No centro, domina a figura de Mandrake, o advogado/detetive. Ele é retratado como um homem de meia-idade, vestindo um sobretudo e um chapéu fedora — elementos icônicos do investigador particular clássico. Seu rosto tem uma expressão séria e perspicaz, com o cigarro entre os lábios e um olhar penetrante, sugerindo sua natureza cínica e observadora. Na mão, ele segura uma faca ensanguentada, que aponta para baixo, um símbolo direto da violência central na trama. A faca, com sua lâmina afiada e o sangue escorrendo, reforça o tema da "arte" da violência.
Ao fundo, uma cidade densa e caótica, provavelmente o Rio de Janeiro, se estende com arranha-céus e edifícios mais antigos, pontuada por sinais de neon que gritam "A Grande Arte", solidificando o título da obra dentro do cenário. Gotas de sangue escorrem do alto dos edifícios e das letras, criando uma sensação de opressão e perigo constante que permeia a metrópole.
Diversos elementos visuais fazem referência aos temas do livro:
Pessoas em ação: Pequenas silhuetas de pessoas se movem, algumas em poses de luta ou perseguição, sugerindo a ação e a violência que se desenrolam nas ruas.
Cartas de baralho: Um "Rei de Espadas" e outras cartas estão espalhadas no ar, simbolizando jogos de poder, traição e os riscos envolvidos no submundo do crime.
Peças de xadrez: Um cavalo e um peão de xadrez aparecem, metaforizando as complexas estratégias e os movimentos calculados dos personagens.
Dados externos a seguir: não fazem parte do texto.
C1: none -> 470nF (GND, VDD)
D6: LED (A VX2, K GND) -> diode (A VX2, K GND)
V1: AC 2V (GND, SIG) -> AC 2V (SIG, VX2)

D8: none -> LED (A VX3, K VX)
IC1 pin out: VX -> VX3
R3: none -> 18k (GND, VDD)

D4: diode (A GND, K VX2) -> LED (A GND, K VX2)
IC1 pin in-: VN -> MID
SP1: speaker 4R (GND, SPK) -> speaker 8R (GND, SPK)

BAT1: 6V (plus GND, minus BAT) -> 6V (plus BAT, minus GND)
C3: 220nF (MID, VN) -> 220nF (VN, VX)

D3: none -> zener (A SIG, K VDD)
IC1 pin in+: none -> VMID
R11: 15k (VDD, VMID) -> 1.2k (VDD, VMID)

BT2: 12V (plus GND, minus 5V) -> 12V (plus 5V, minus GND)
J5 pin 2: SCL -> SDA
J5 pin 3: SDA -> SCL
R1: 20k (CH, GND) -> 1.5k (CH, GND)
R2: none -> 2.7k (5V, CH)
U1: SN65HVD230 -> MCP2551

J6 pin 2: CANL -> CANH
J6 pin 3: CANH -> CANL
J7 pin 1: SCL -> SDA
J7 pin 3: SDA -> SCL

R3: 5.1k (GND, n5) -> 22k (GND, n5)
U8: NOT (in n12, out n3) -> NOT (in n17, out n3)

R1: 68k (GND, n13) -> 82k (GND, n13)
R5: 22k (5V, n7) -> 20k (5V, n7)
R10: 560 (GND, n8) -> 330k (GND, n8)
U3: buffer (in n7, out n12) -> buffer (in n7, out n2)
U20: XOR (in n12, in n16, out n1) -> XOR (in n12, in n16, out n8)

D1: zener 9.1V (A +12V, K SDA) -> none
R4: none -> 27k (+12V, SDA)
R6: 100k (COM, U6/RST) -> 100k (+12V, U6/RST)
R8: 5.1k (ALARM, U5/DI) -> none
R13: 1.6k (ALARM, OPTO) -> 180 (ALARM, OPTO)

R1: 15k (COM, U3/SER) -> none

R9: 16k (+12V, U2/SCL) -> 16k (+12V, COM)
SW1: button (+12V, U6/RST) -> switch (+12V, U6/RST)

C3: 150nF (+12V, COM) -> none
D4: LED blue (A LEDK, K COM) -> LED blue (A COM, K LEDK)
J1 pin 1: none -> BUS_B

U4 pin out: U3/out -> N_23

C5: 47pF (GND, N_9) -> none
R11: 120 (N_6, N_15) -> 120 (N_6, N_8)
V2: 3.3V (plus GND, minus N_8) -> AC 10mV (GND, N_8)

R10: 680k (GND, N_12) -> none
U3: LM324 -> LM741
Uma figura feminina enigmática: No canto superior direito, o rosto de uma mulher emerge da escuridão, com uma expressão misteriosa, remetendo às mulheres que se entrelaçam na vida de Mandrake e nos mistérios do romance.
Dinheiro e carros: Pilhas de dinheiro e carros antigos transitam pelas ruas, representando a corrupção e o pano de fundo da sociedade na qual Mandrake se move.
A paleta de cores é dominada por tons escuros — pretos, azuis profundos, marrons — contrastando com vermelhos vibrantes (o sangue) e amarelos/laranjas (a fumaça do cigarro e os neons), que atraem o olhar para os detalhes mais dramáticos. O estilo gráfico, com traços fortes e angulares, amplifica a tensão e o caráter hard-boiled da obra.
No geral, a ilustração é uma capa de livro ideal para "A Grande Arte", encapsulando sua atmosfera de crime, mistério, violência e a figura inconfundível de Mandrake.